Pulmonary penetration of alpha 1-proteinase inhibitor administered parenterally to dogs.

To study the penetration of alpha 1-proteinase inhibitor (A1Pl) into the lungs of healthy dogs, 83 mg/kg of active A1Pl was administered intravenously over 30 min followed by a bolus of 131I-A1Pl. Animals were lavaged 2 to 72 h after infusion, sequential gamma camera scans were acquired, and urine was analyzed for the excretion of desmosine. After a distribution phase, infused A1Pl left the bloodstream with a half-life of 103 +/- 24 h. Analysis of plasma antiprotease activity demonstrated preservation of function of the infused A1Pl. Lavage fluid A1Pl concentration and activity were significantly increased 24 h after infusion. Gamma camera scans demonstrated that lung, liver, and spleen acquired 131I-A1Pl similarly; radioactivities per gram of tissue of these organs were similar at autopsy.

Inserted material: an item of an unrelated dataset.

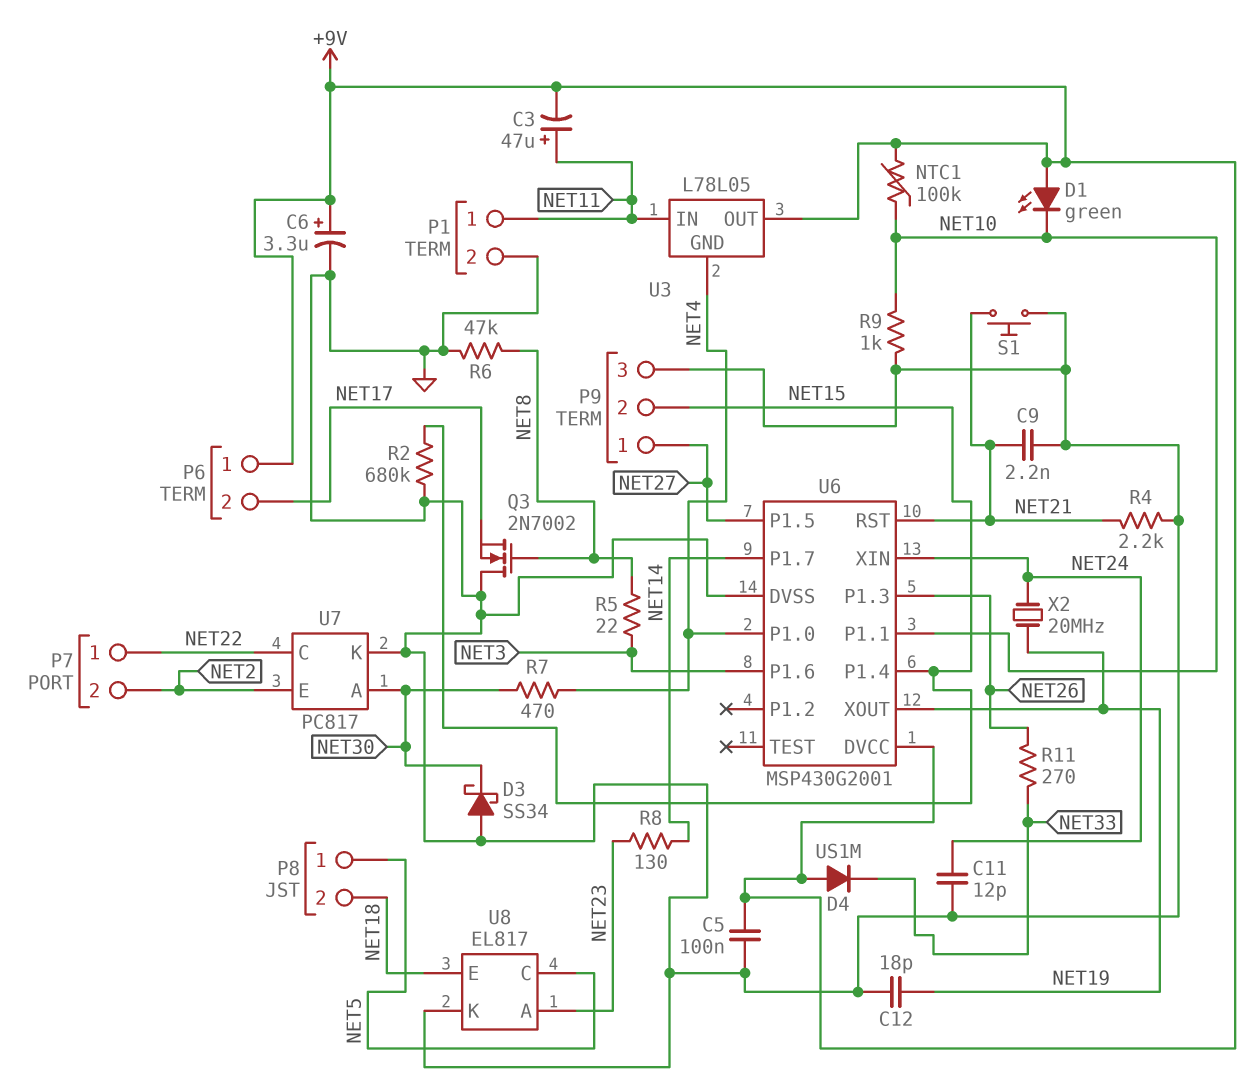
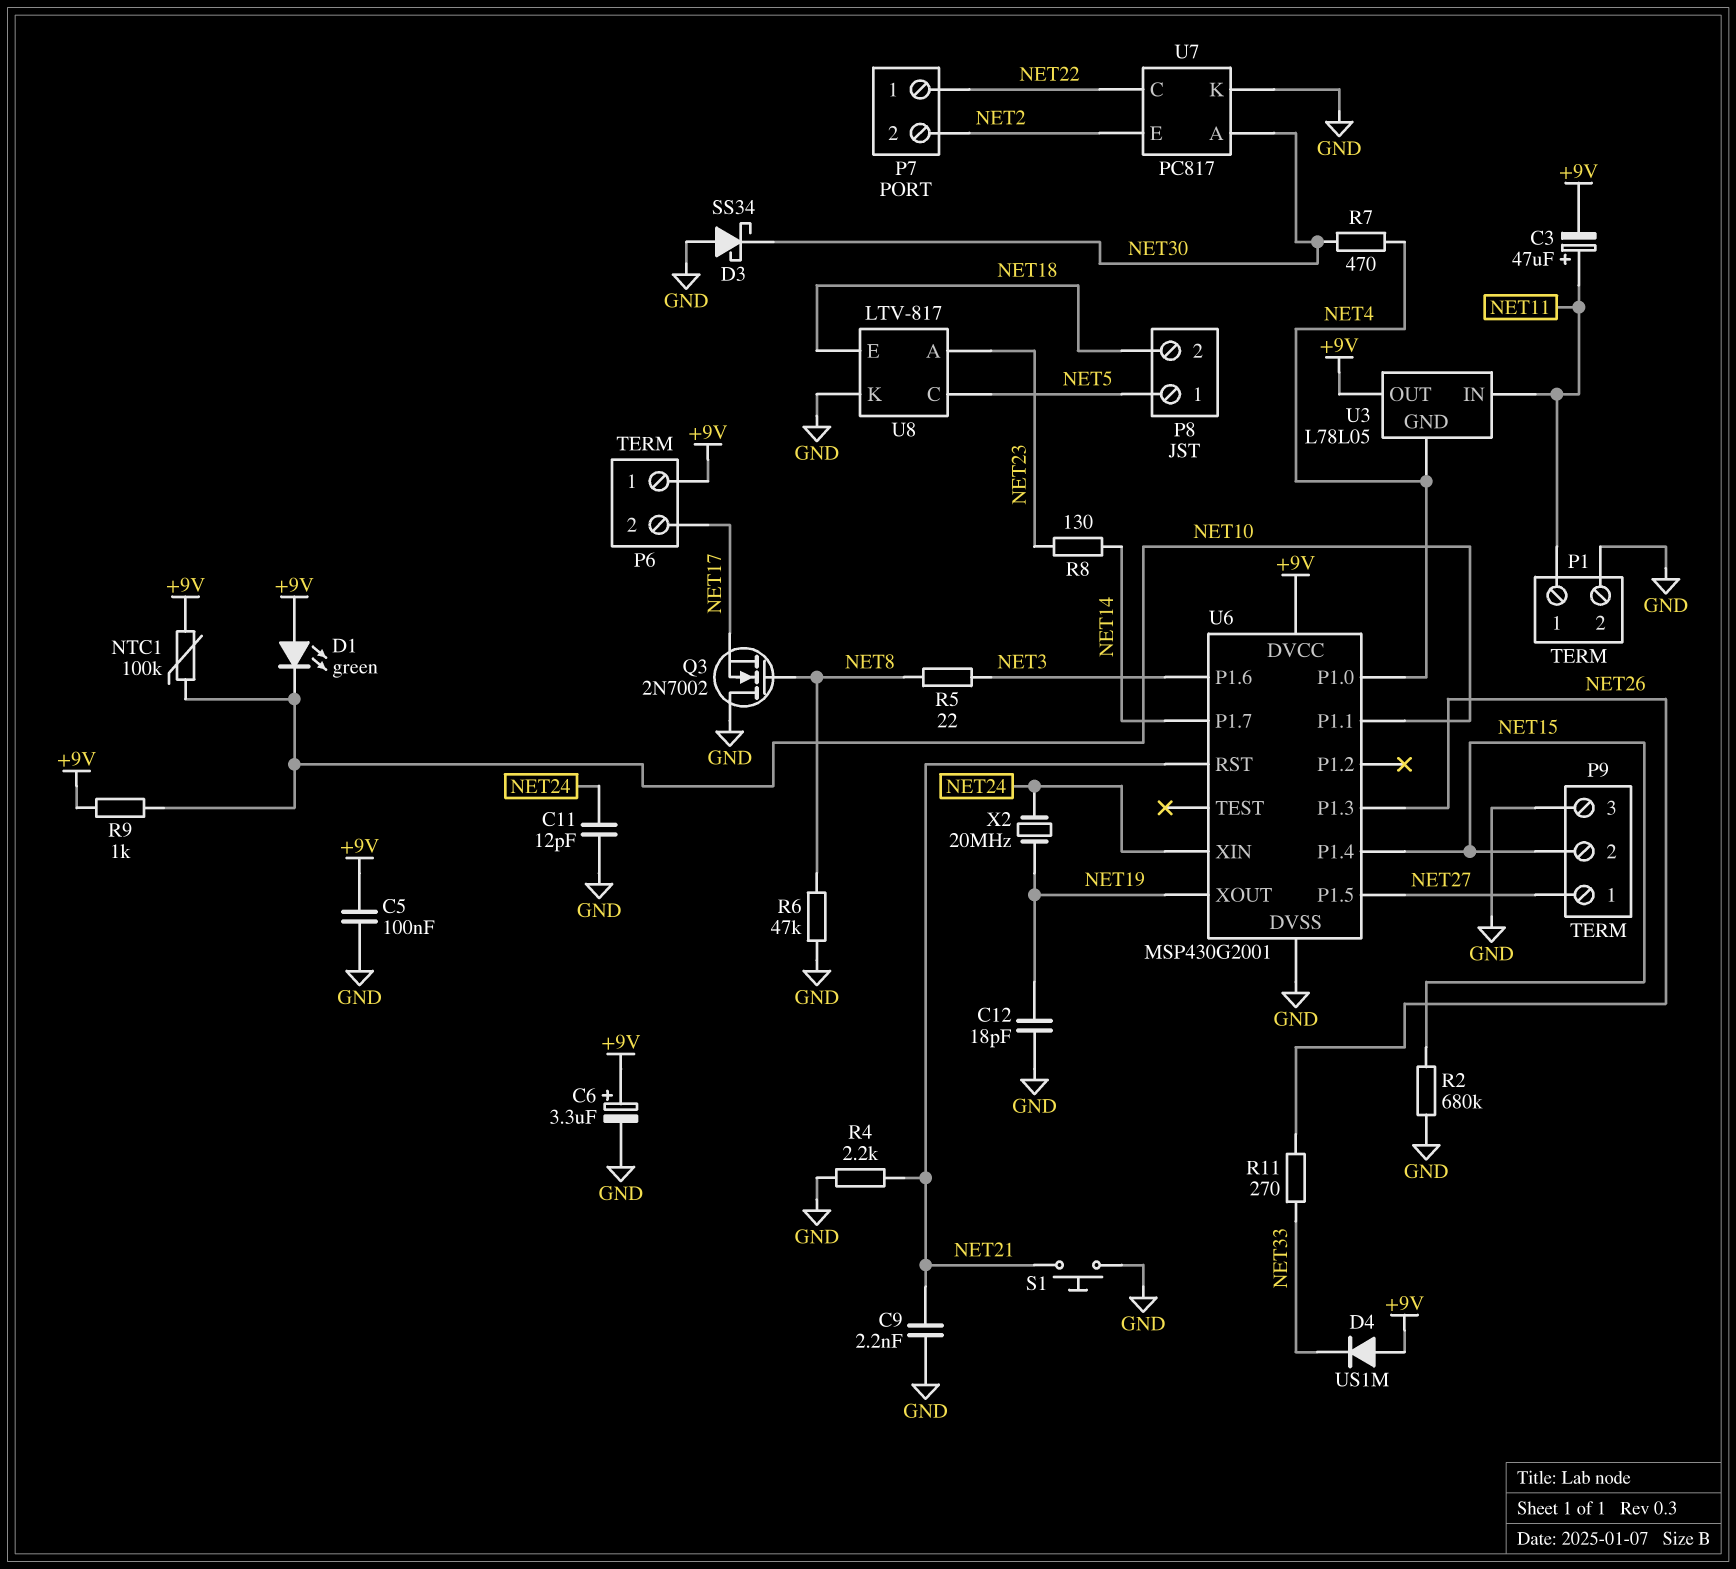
R9: 1k (GND, NET10) -> 1k (+9V, NET10)
U8: EL817 -> LTV-817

Excretion of desmosine did not decrease from a baseline of 157 +/- 59 nmol/24 h after A1Pl infusion, indicating no effect of A1Pl infusion on background elastolysis. These data suggest that intravenous administration of A1Pl can raise lung antiproteinase levels within 24 h despite the absence of preferential uptake by the lung of the infused protein.